Il gruppo ransomware BlackBasta, emerso nel 2022 come erede del collettivo Conti, è tornato a far parlare di sé con una nuova strategia di attacco.
Da quanto emerso, gli hacker hanno contattato dipendenti di organizzazioni finanziarie e sanitarie tramite Microsoft Teams, ingannando gli stessi al fine di ottenere accesso remoto via Quick Assist per installare un nuovo malware denominato A0Backdoor.
Il gruppo sfrutta l’ingegneria sociale per conquistare la fiducia della vittima: prima inonda la casella email dell’obiettivo con spam, poi allaccia un contatto tramite Teams, fingendosi personale IT di un’azienda, proponendo aiuto per eliminare i messaggi indesiderati.
Per accedere al computer bersaglio, l’operatore malevolo spinge l’utente ad avviare una sessione remota Quick Assist. Questa risulta essere il contesto ideale per distribuire un kit di strumenti dannosi, inclusi installer MSI con tanto di firma digitale valida.
La strategia di BlackBasta si basa sull’ingegneria sociale
Secondo gli analisti della società di cybersecurity BlueVoyant, i file MSI malevoli si camuffano da componenti di Microsoft Teams o un’utility legittima di Windows legata dall’app Phone Link.
Tramite la tecnica di DLL sideloading con binari Microsoft, l’attaccante distribuisce una libreria corrotta (ovvero hostfxr.dll) che include dati compressi o crittografati. Una volta caricata in memoria, la libreria decifra i dati in shellcode e ne passa il controllo di esecuzione direttamente ai cybercriminali.
Gli esperti precisano che la libreria malevola impiega la funzione CreateThread per ostacolare l’analisi da parte di strumenti di sicurezza, il che rende A0Backdoor un avversario coriaceo. BlueVoyant ha chiarito come la creazione eccessiva di thread può far crashare un debugger, senza però influire sull’esecuzione normale del malware Lo shellcode esegue rilevamento di un ambiente sandbox, andando a rendere più complessa la potenziale analisi.

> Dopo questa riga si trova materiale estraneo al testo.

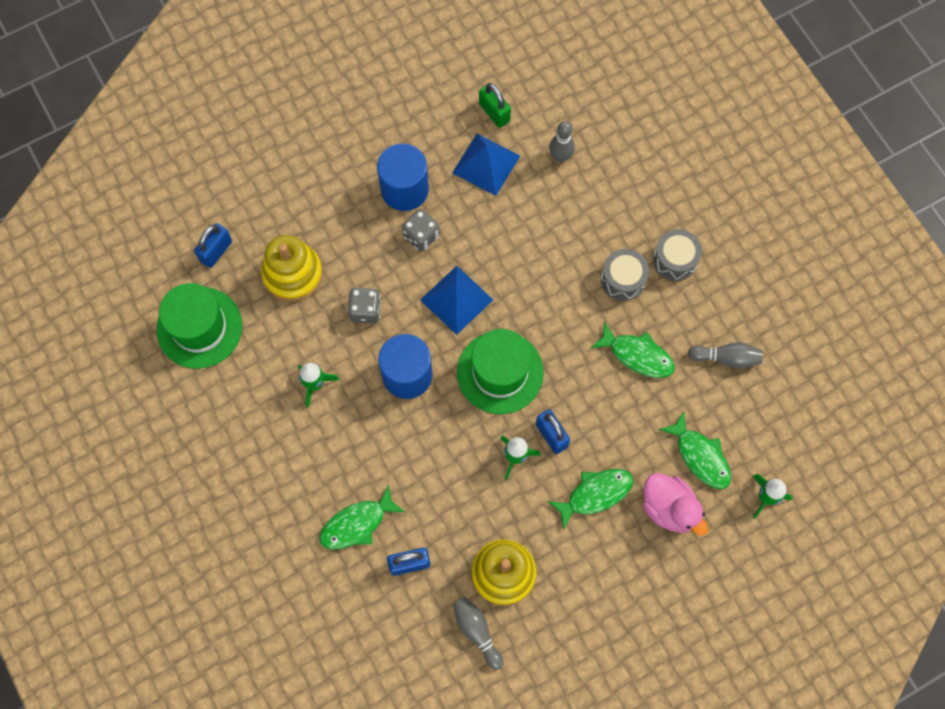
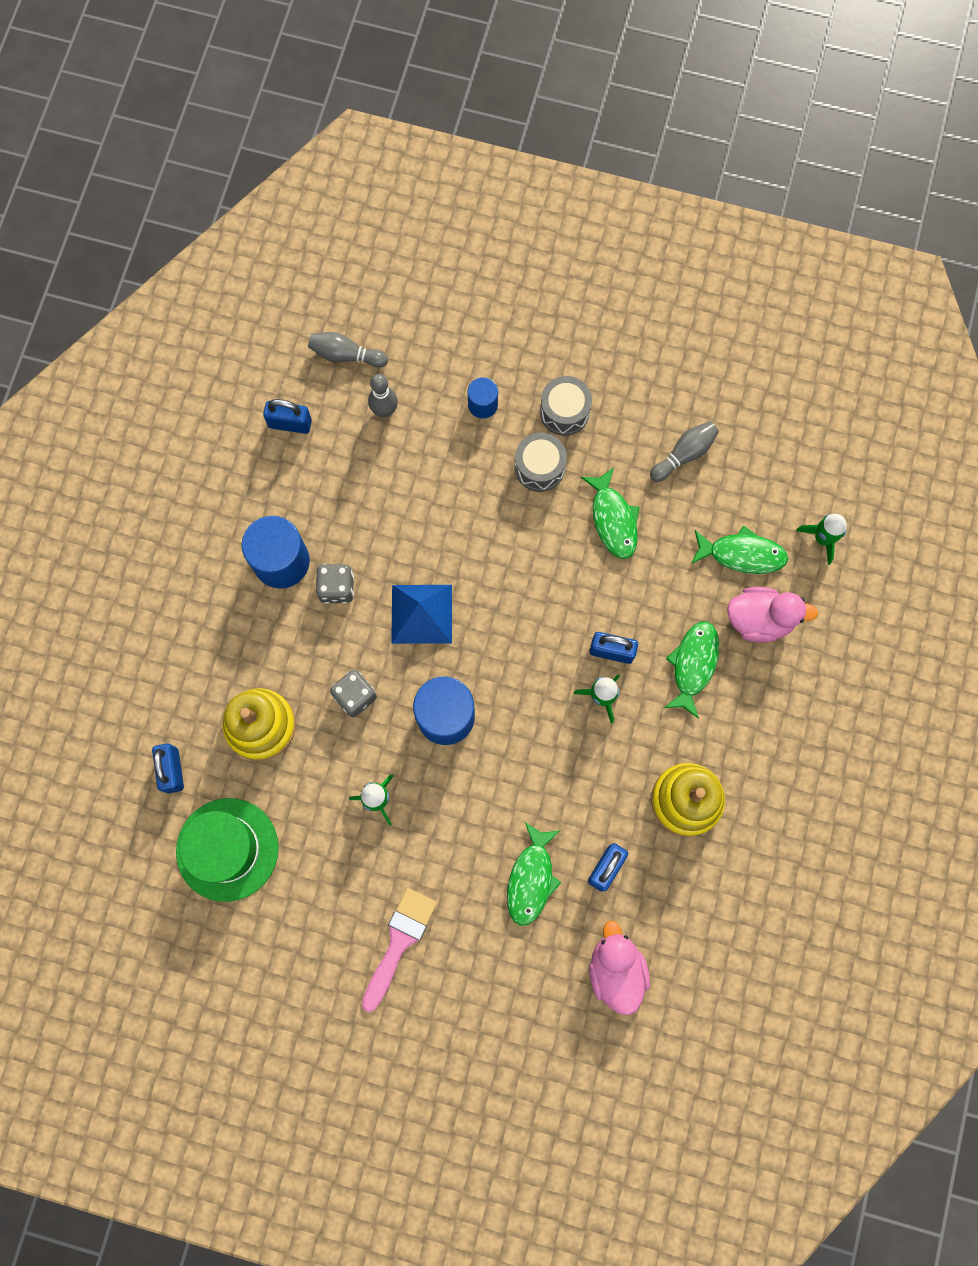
camera: 45 degrees left, 5 degrees up
(240, 481) = (399, 942): none -> pink brush
(351, 631) = (616, 969): none -> pink duck
(477, 631) = (713, 867): grey bowling pin -> grey bowling pin (346, 355)
(486, 164) = (329, 475): blue pyramid -> none
(494, 112) = (290, 423): green padlock -> blue padlock
(500, 372) = (519, 640): green hat -> none
(626, 208) = (482, 404): none -> blue cylinder
(637, 355) = (613, 519): green fish -> green fish turned 90 degrees clockwise

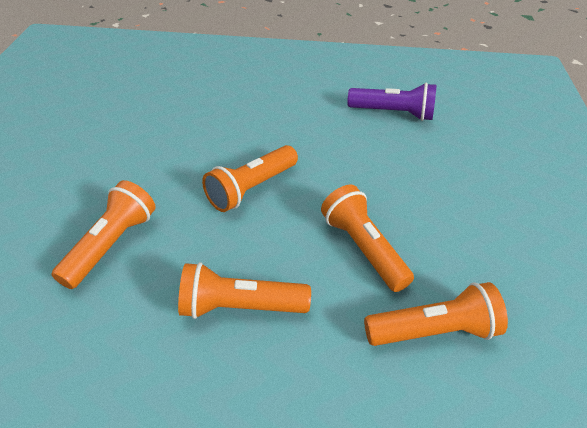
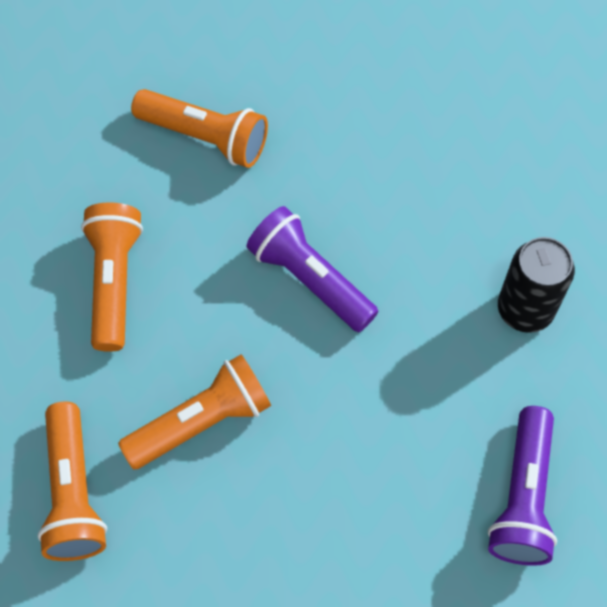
camera: 90 degrees right, 20 degrees up
(251, 189) = (310, 279): orange flashlight -> purple flashlight
(280, 104) = (525, 309): none -> black can

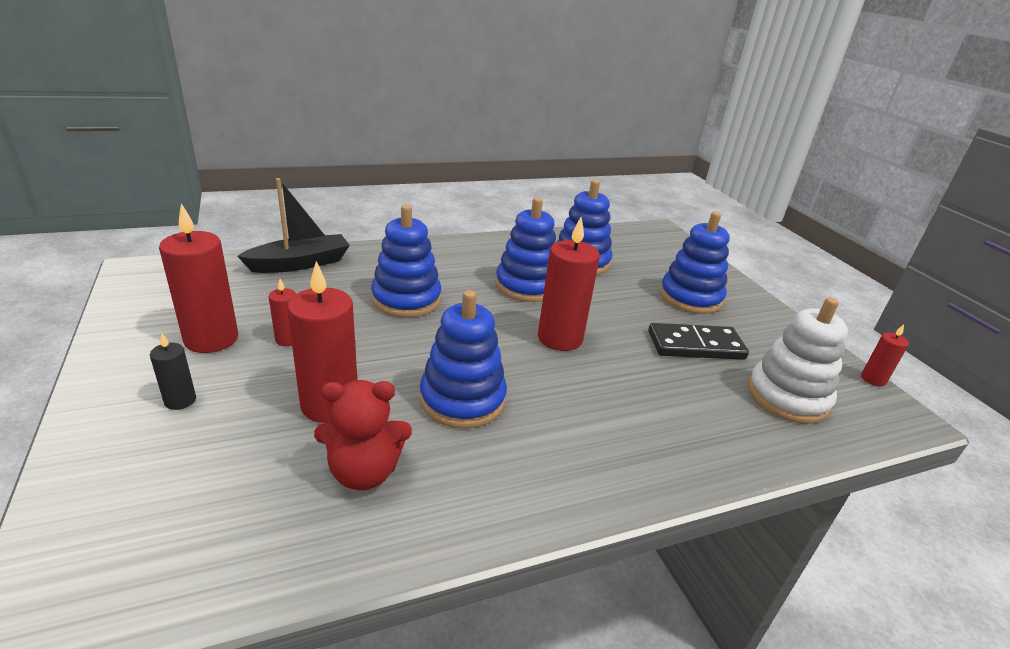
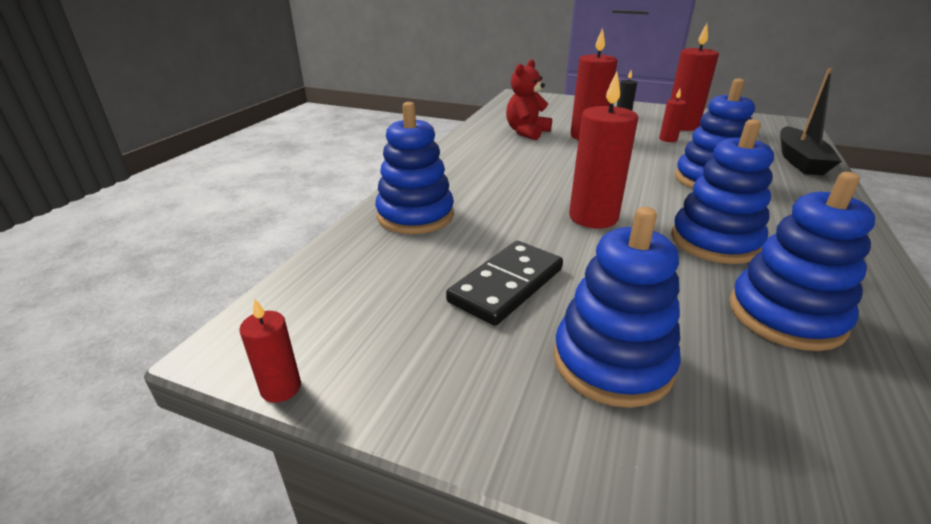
camera: 135 degrees right, 0 degrees up
(462, 399) = (554, 162): blue stacking toy -> blue stacking toy (415, 215)
(787, 397) = (375, 285): white stacking toy -> none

Una volta completato il processo, il malware si sposta in una nuova regione di memoria, decritta le sue routine principali e usa chiamate API Windows per raccogliere dati sull’host e crearne un fingerprint. La comunicazione con il server di comando e controllo (C2) è occultata nel traffico DNS: il malware invia query DNS MX con metadati codificati in sottodomini verso resolver pubblici.
Vittime accertate e prevenzione
Ad oggi, secondo BlueVoyant, vi sono già delle “vittime illustri” di BlackBasta. Nello specifico, gli esperti parlano di un’istituzione finanziaria canadese e un’organizzazione sanitaria globale. Secondo altri report, più di recente, sarebbero state colpite anche entità statunitensi legate al settore assicurativo.
Per prevenire A0Backdoor, è importante che le aziende formino in modo adeguato i dipendenti rispetto ai potenziali pericoli legati all’ingegneria sociale e, in modo più generico, rispetto alla sicurezza informatica. Andando più nello specifico, verificare sempre l’IT via canali ufficiali, evitare Quick Assist con estranei ed eludere file MSI sospetti, sono pratiche preventive che possono fare la differenza.